Your IT policy is ‘chasing away’ top talent, HR directors warned
Katie Jacobs, February 05, 2014
The biggest issue HR professionals face is their organisation’s IT policy, which risks driving away top talent, author and futurist Graeme Codrington said yesterday.
Speaking at the HR Directors Business Summit in Birmingham, Codrington told delegates: “The biggest issue you face is your company’s IT policy. It is going to chase your talented people away when the economy picks up.”
Codrington cited issues such as forcing people to use certain brands of phone or computer, refusing to let them bring their own devices to work due to security concerns and blocking staff from social networks like Facebook and Twitter. He predicted employees would become increasingly likely to leave for other companies due to these policies.
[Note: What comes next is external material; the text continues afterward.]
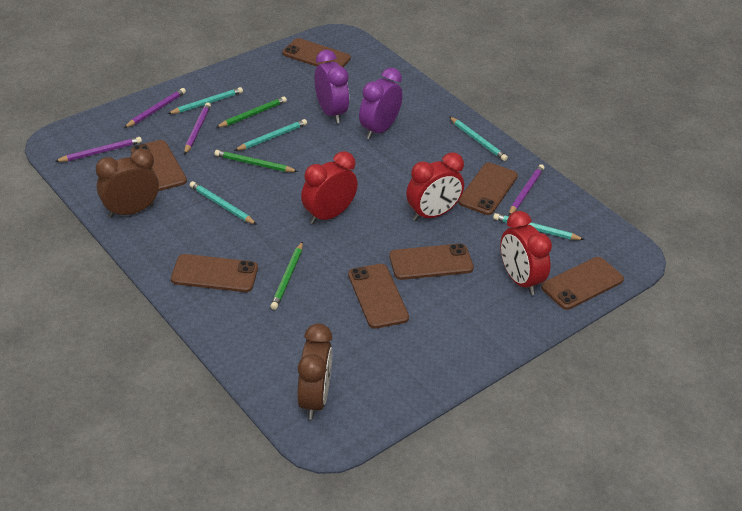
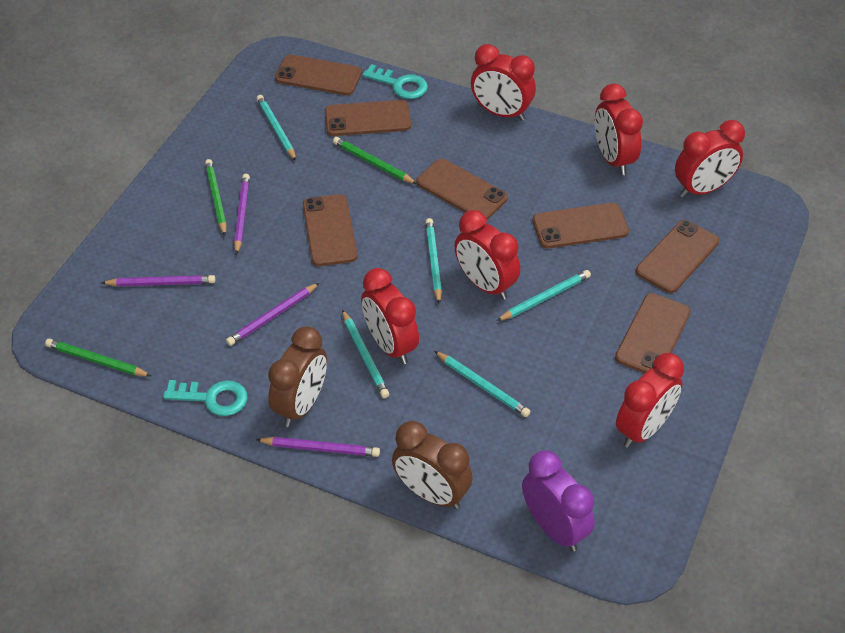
purple clock: 2 -> 1
red clock: 3 -> 6
turquoise key: 0 -> 2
“HR needs to step into the IT space and take control of IT,” he said. “IT is a service as much as HR is, so speak to the IT department.”
Codrington also urged delegates to become more proactive in recognising the forces disrupting the world of work. “Stop being reactive,” he said. “Understand the forces disrupting your industry so you can preempt the people requests of your senior leaders.”
He added that HR directors and managers should devote at least five minutes of their team meetings to discussing changes and possible disruptive forces. He said: “Ask: ‘what’s changing? What are the new rules? And how do we respond?’”
According to Codrington, the five forces changing the world of work are: technology, institutional change, demographics, environment and ethics, and shifting social values (creating the acronym TIDES).
Embrace flexible working
Also speaking at the event was Jan Wood, HR director of office space provider Regus. She urged delegates to embrace technology and enable more flexible patterns of working.
“Flexible working is about achieving more in less time,” she said. “It’s making the most of the time people are productive.”
She warned against HR “dabbling” in approaches to flexible working, recommending a more embedded approach. “It’s not just about mums returning to work, it’s so much more,” she said. “Let people bring their own devices and they become more engaged and productive.”